Gladwell starts off the chapter with the story of Mike Reynolds and his daughter Kimber. Kimber grew up in Fresno, California and was a student at the Fashion Institute of Design and Merchandising in Los Angeles. One weekend in June of 1992, Kimber came home from collage to go to a wedding. After the wedding she decided to have dinner with an old friend of hers, Greg Calderon. The two ate at the Daily Planet restaurant, in Fresno’s Tower District. As Kimber and Greg both headed back to her car two men named Walkers and Davis pulled up alongside the car and trapped both Kimber and Greg. Davis grabbed Kimber’s purse and shot her in the head. Later that night Kimber died while holding her dad's hand. Mike Reynolds’s promised his daughter that he was going to do everything in his power to prevent something like this from happening to anyone else. That week, he held meetings in his backyard full of people he believed would make a difference. The group agreed that the penalties associated with breaking the law were too low, leading to the creation of the three strike law. The three strikes law dropped crime by 36.6 percent after it was passed. Gladwell raises the question if the three strikes law did more harm than good. He takes us back to the inverted U-Curve. He explains how over time the punishment for crimes stop having any effect on criminals. The three strikes law was found to have no effect after a certain time and was scaled back.
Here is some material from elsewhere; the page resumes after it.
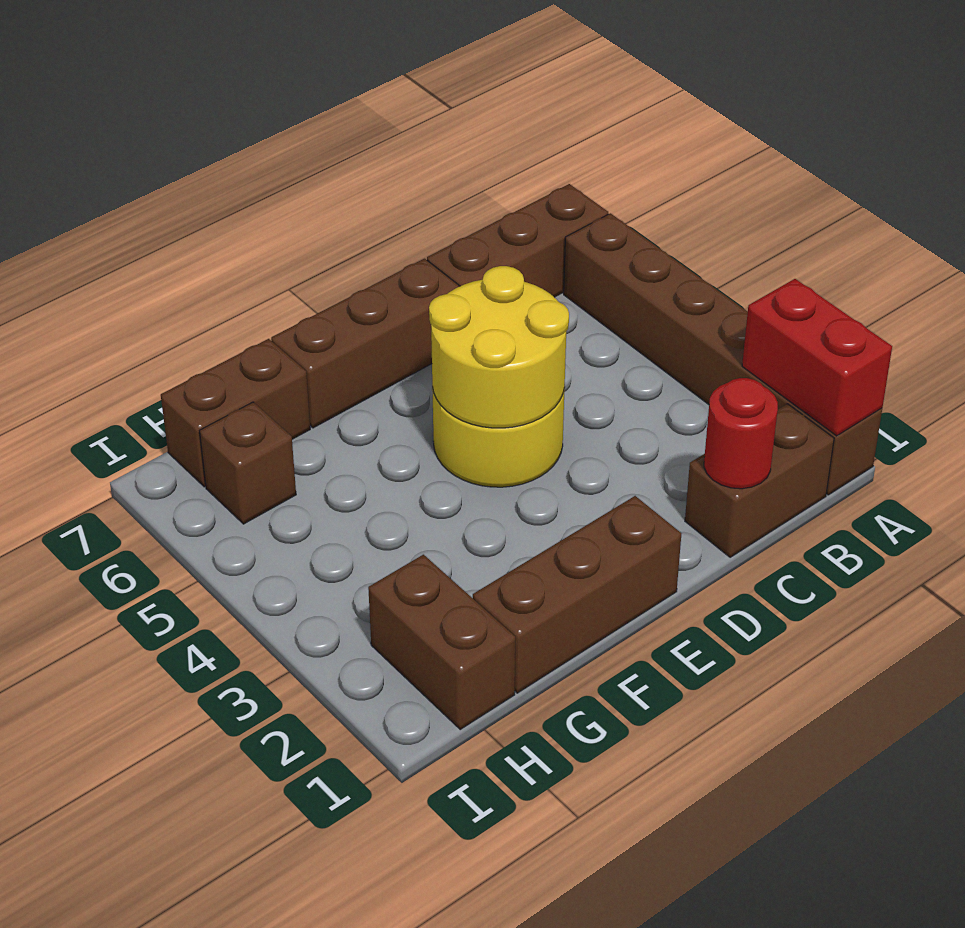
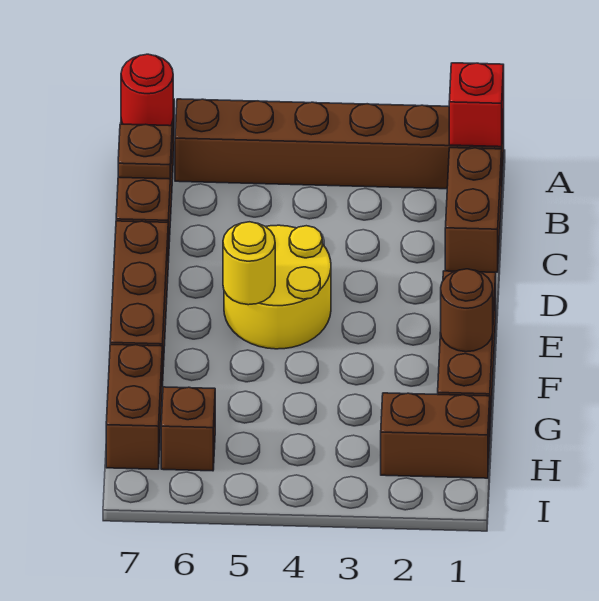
red brick A1:A2 level 2 -> red brick A1 level 2
none -> brown plate B7 level 2
red round brick C1 level 2 -> red round brick A7 level 2
yellow round brick D4:E5 level 2 -> yellow round brick E5 level 2
none -> brown round brick F1 level 2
The second story Gladwell writes is about Wilma Dirksen. Dirksen had lost her daughter in a very similar situation. On a Friday afternoon in November, Dirksen received a call from her daughter Candace. She told her daughter to take the bus home from school and went on about her day. She soon realized something was wrong, Candace hadn’t arrived home. The Dirksen’s informed police and put up posters all over the town for missing Candace. About a month later they found out their daughter was abducted and tortured in a shed not far from their home. A strange man showed up at the Dirksen’s home and told them about his story of how his daughter was killed. Wilma didn’t respond as Reynolds did. She was warned of the consequences she might face if she allowed her daughter’s death to mentally eat her alive. In the end Wilma decided to forgive the man that killed her daughter. “A man employs the full power of the state in his grief and ends up plunging his government into a fruitless and costly experiment. A woman who walks away from the promise of power finds strength to forgive-- and saves her friendship, her marriage, and her sanity. The world is turned upside down.”